At LewRockwell.com, Alex Berenson outlines some major flaws in the trials for Moderna’s and Pfizer’s COVID-19 vaccines. He writes (abridged):
The clinical trials that Pfizer and Moderna ran last year didn’t show a 100 percent reduction in Covid cases. They also showed no evidence of what’s called antibody-dependent enhancement, that they would cause people to create antibodies that actually helped the virus attack our cells.
Very few UNVACCINATED (as well as vaccinated) people developed serious infections in the trials, and only one unvaccinated person out of more than 30,000 in the mRNA trials died of Covid.
The trials couldn’t provide definitive evidence on how well the vaccines work against serious cases of Covid. In contrast, the trials for monoclonal antibodies did prove they worked, because the companies that ran those focused on people at high risk.
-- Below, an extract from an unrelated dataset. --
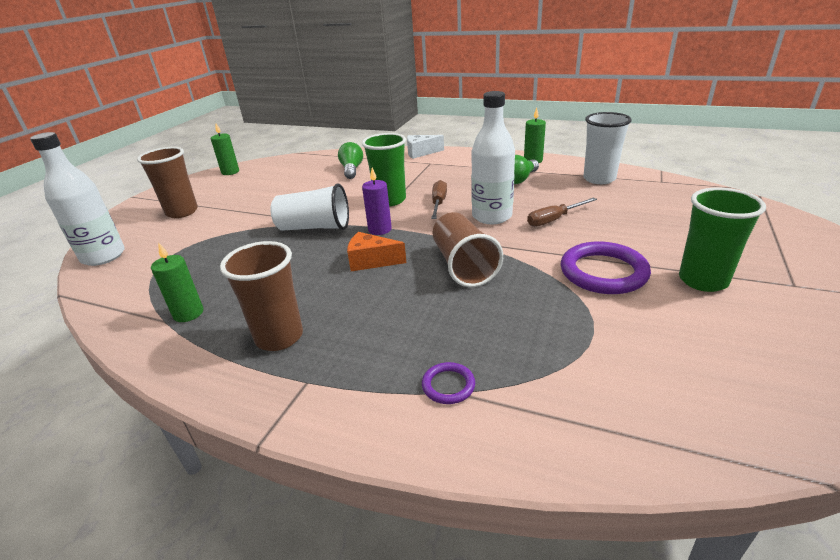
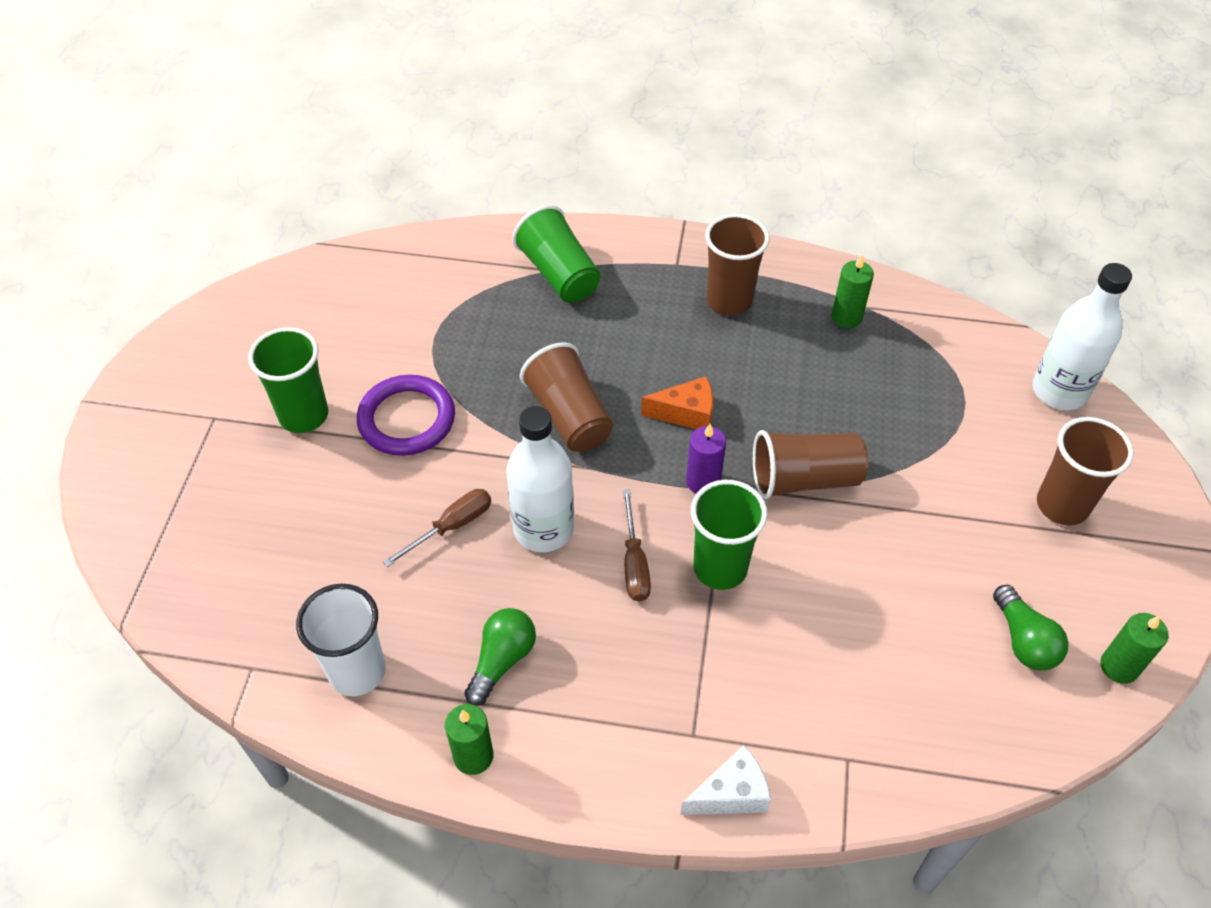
camera: 165 degrees right, 20 degrees up
(315, 227) = (804, 479): white cup -> brown cup
(352, 170) = (851, 690): green light bulb -> green light bulb (1024, 640)
(448, 385) = (559, 274): purple ring -> green cup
The trials had at least two other major flaws. They followed most participants for only about two months after the second dose. And when they calculated vaccine efficacy, they ignored cases that occurred just after the first dose was given.
This meant that when Pfizer and Moderna said in November 2020 their vaccines were about 95% effective at preventing Covid, what they meant was that the vaccines were 95% effective at peak protection FOR A MATTER OF WEEKS.
Neither the companies nor anyone else had any way of knowing how well the vaccines would work in a year, much less in five years – or 20 years. They simply did not have any long-term data. How could they? The vaccines hadn’t even existed until months before, and they used technology that had never been approved for any drug or vaccine.